Easement to protect Hayden ranch


— As the population of Routt County grows over the next century and rows of houses spread across the landscape like spilled water, a few patches of land will stay open thanks to conservation easements.

One hundred years from now, when Rich and Judy Tremaine's four-year-old grandson is laughing with his own grandchildren, the family acreage will still be farmland.

The couple has protected 240 acres of rolling fields for all of perpetuity from development.

The reason is simple.

Judy Tremaine can remember when the land from the Holiday Inn in Steamboat Springs to Rabbit Ears Pass was agricultural open space, and it wasn't that long ago. Judy and her husband, Rich Tremaine, moved to Steamboat in 1988.

"Now, when I drive down the pass at night, all that land is covered in halogen lights," she said.

The Tremaines want to make sure that the same thing never happens to their land. The 240 acres are on the path of a large elk migration and serve as a nesting place in early spring for Sandhill cranes.

Colby Townsend, the Tremaines' son, lives on a 40-acre adjacent lot. He has a videotape of several hundred elk lining the horizon of the property.

"I can't begin to describe how awestruck I am by this land," Judy Tremaine said, "or how beautiful it is in the spring. The fields are a lush velvet green."

Within earshot of the Yampa Valley Regional Airport and three miles from Hayden, the Tremaine property is also in a prime location for future development. For a large profit, the Tremaines could subdivide the property and sell it in small parcels.

Instead, the new conservation easement will require that the land be preserved the way it is with no more than two home sites. Future owners would be allowed to build corral areas or agricultural buildings.

The drainages are also off limits to anything other than water development, Rich Tremaine said.

The easement limits the resale value of the property, but in the mind of the Tremaines, what is gained is far larger than the dollars that may be lost.

"This could have been split into several lots, but the likelihood of it staying in the agricultural realm is slim," Rich Tremaine said.

"You have to be committed to preservation (to arrange an easement)," Judy Tremaine said. "It would definitely be more profitable to sell it into small lots."

The financial struggle to hold onto ranches and farms when it is more profitable to sell is a big problem for the survival of Routt County agricultural land. Most farm families must hold jobs off the farm, said Rich Tremaine. The average off-farm income is $60,000 while money made from the farm is closer to $2,600, he said.

The Tremaines bought the land in 1996. Though Judy Tremaine grew up in rural Texas, neither Rich nor Judy Tremaine was an experienced farmer or rancher. For the first five years, their land was leased to a farmer who grew grains. "We made a few hundred dollars a year, which was enough to pay taxes and insurance on the land," said Rich Tremaine.

When the reality of the situation sank in, the Tremaines contacted Routt County agricultural extension agent C.J. Mucklow about the possibility of an easement.

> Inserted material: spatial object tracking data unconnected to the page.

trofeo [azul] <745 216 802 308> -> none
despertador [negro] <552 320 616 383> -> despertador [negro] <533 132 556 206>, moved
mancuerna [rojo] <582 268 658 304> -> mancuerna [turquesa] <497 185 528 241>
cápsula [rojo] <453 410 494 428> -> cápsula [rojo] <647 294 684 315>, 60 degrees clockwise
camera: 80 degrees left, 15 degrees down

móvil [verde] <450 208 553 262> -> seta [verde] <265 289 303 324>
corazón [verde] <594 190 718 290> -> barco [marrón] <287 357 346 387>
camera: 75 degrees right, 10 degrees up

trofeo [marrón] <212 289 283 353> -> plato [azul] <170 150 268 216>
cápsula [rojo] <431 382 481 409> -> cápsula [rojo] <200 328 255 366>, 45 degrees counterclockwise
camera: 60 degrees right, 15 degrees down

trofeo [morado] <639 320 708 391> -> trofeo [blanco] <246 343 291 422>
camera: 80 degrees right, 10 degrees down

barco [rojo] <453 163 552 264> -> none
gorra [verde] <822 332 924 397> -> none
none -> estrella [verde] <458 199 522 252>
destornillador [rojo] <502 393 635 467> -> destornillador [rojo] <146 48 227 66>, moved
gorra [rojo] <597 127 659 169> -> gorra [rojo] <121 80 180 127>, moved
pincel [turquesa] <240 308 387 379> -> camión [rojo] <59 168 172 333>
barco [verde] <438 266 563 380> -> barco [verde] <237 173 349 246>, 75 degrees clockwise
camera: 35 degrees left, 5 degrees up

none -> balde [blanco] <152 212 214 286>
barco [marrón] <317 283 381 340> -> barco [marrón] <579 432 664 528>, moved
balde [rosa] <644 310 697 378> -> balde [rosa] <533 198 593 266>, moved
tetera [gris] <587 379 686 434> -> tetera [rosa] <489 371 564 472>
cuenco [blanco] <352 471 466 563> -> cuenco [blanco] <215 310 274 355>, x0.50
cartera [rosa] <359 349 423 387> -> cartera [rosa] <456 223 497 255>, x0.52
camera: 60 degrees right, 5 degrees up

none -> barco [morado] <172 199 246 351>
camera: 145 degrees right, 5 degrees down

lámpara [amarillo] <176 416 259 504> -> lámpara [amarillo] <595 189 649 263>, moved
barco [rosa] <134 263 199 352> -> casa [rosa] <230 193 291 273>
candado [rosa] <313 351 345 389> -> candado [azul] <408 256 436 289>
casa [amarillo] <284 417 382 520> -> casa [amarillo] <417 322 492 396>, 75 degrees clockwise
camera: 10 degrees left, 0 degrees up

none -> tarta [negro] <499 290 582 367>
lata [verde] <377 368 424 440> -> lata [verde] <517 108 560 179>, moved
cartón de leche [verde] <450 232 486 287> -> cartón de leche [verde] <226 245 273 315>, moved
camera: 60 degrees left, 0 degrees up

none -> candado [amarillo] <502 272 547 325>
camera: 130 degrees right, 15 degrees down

Through an easement, landowners retain their property, but donate their development rights to a conservation group through a program called the Routt County Purchase of Development Rights Program, much as one can sell mineral rights.

To date, the Routt County PDR has helped protect 2,700 acres, according to their press release.

Money from a one-mill levy on property tax funds the PDR purchases. The policy of the program is to purchase up to 50 percent of the appraised easement value, Rich Tremaine said.

The county was able to pay for 25 percent of the Tremaines' easement. The Nature Conservancy raised additional money through Great Outdoors Colorado and the rest was a donation from the Tremaines.

Setting up a conservation easement is not for everyone, said Rich Tremaine, an attorney well versed in the legality of real estate transactions. He is a founder of the Yampa Valley Land Trust and a former board member of the Community Agriculture Alliance, yet it still took a year and a half to arrange the easement.

Rich Tremaine suggests getting in touch with the right advisor such as Susan Otis at the Yampa Valley Land Trust or Ann Oliver at the Nature Conservancy.

But the work is worth it, the Tremaines said.

"The main reason we did this was for our grandchildren," said Rich Tremaine. "We were thinking about them."